The Irrigation Show in Las Vegas was an amazing showcase of new technologies and innovation in irrigation equipment, electronics, sensors, system components, software, data analytics, telemetry and web-based water/irrigation system management platforms. Many of the technologies and products share the common goal of improving water conservation and water use efficiency. We had the chance to meet with over 20 CEOs at the Irrigation Show to gain their insight on where they believe the industry is heading, as well as its challenges and opportunities.
On the agricultural side of the industry, low crop commodities prices continue to impact growers’ investments in new technologies as they “buckle down” and reduce spending, even when those new technologies often can lower irrigation operating costs and/or increase yields. On the landscape and turf side (commercial, residential, sports/golf), the incredible slowdown that occurred after the great recession seems to finally have waned and many companies that serve that market are now well beyond their pre-recession sales levels.
A number of venture capital and private investors have been active in financing innovative water and irrigation technology companies over the last couple of years. Rachio raised $7.1 million late last year to fund growth and launch its residential turf/landscape smart irrigation controller with intelligent cloud-based software and web-based dashboards. Hortau is another example of a company that has received substantial new funding, having raised a total of $21 million since 2013, $10 million of which was raised earlier this year.
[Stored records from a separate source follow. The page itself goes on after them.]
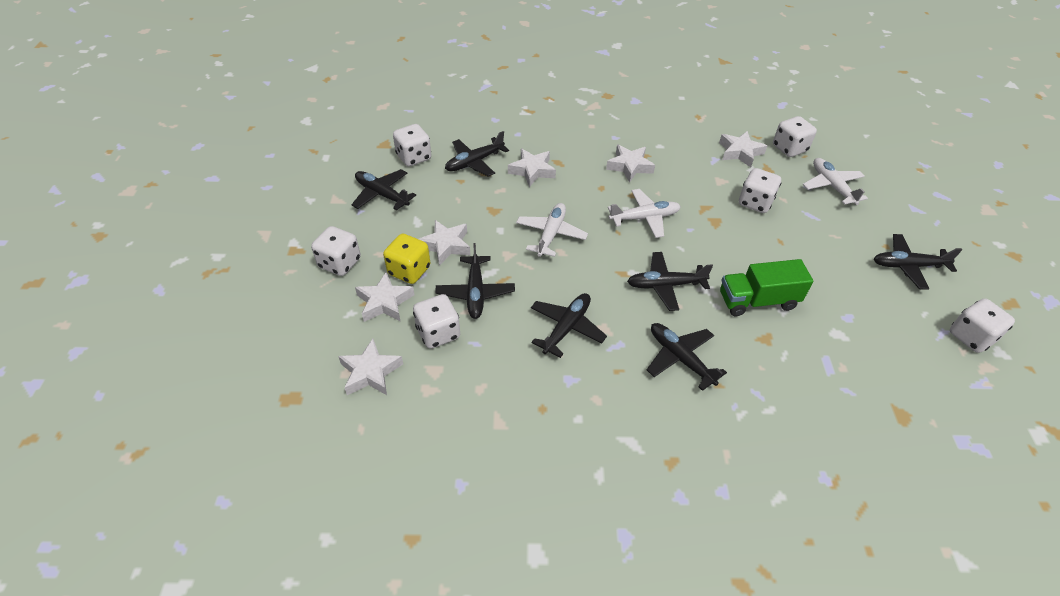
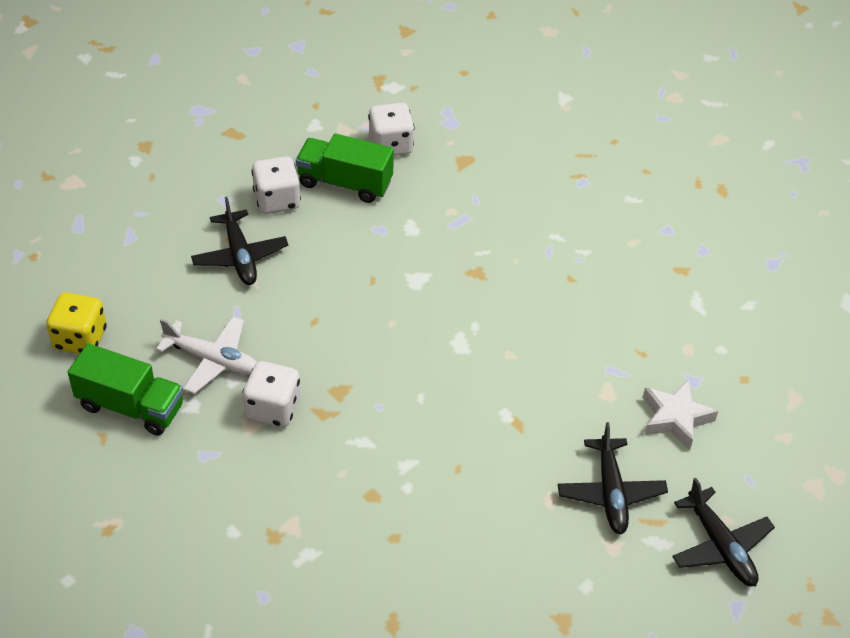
black plane: 7 -> 3
green truck: 1 -> 2
white dice: 6 -> 3
white plane: 3 -> 1
white star: 6 -> 1

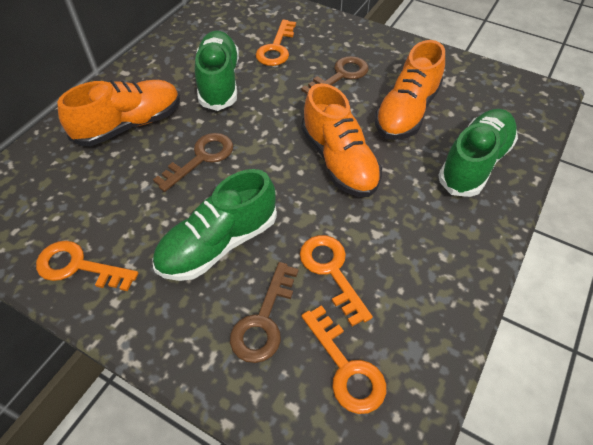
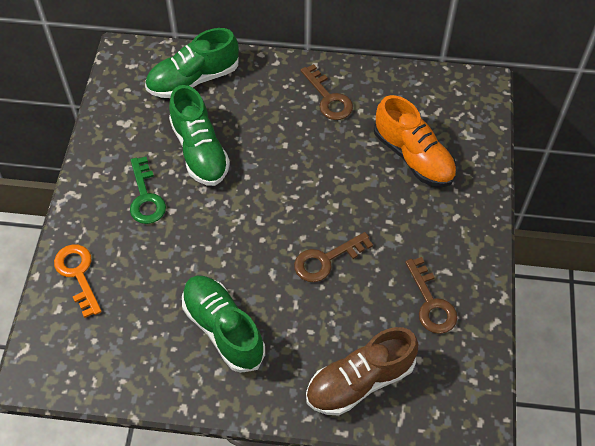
brown shoe: 0 -> 1
green key: 0 -> 1
orange key: 4 -> 1
orange shoe: 3 -> 1

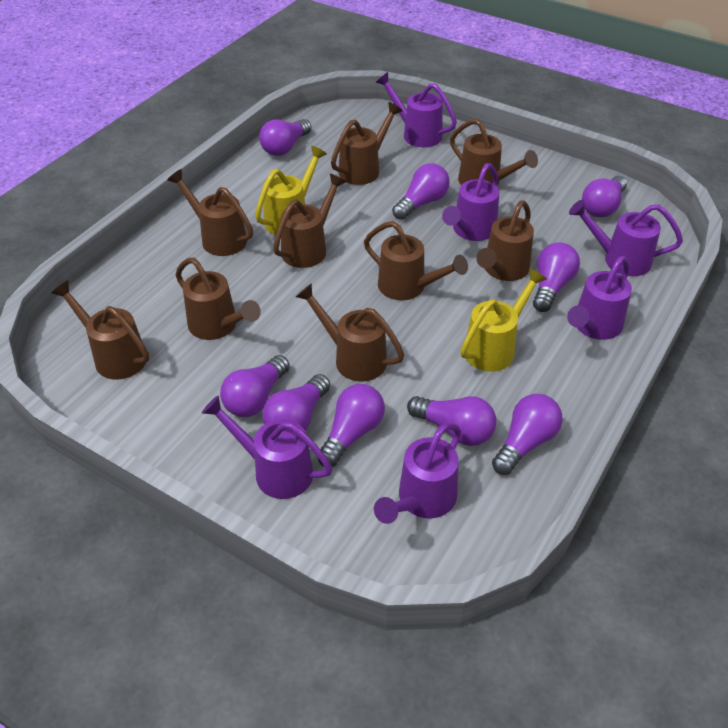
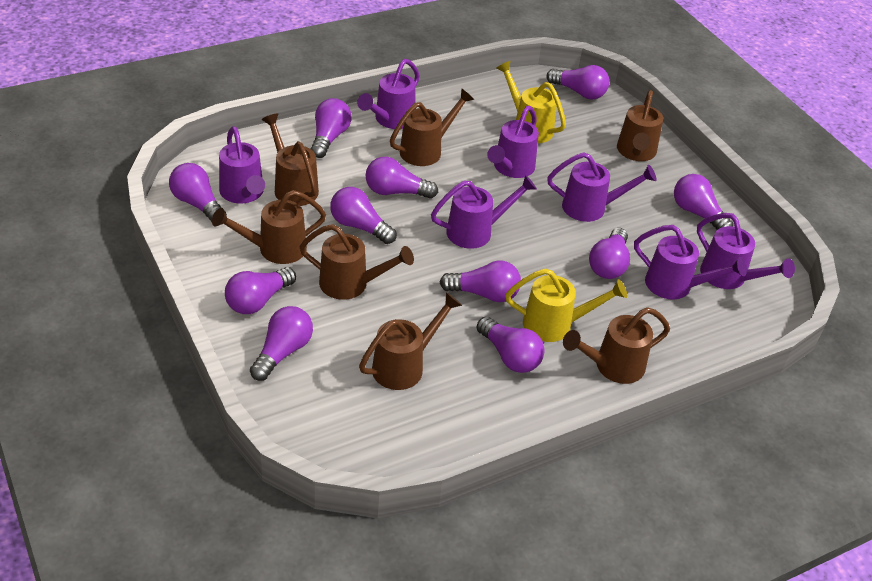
brown watering can: 9 -> 7
purple light bulb: 9 -> 11
purple watering can: 6 -> 7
Hortau specializes in advanced wireless and web-based irrigation management solutions that integrate proprietary soil sensing innovations (soil tension) with the latest information technologies for a wide range of agricultural crops.
The need for further consolidation in the industry remains, as many companies struggle to differentiate themselves with contractors, dealers and retailers that control the “last-three-feet” relationship with end-users. Some of the major strategic players have acquired smaller technology entities as part of their strategies, such as Jain’s acquisition of PureSense and Valmont’s partnership with AgSense. Others have sold or merged to create some additional scale and strengthen positions in specific markets, as seen with HydroPoint’s recent acquisition of Baseline. Still others have made an initial entrance into the market such as ONICON’s acquisition of innovative flow meter manufacturer Seametics.
The irrigation equipment and technology space remains an active focus area for SDR, and we anticipate further M&A activity over the next few years.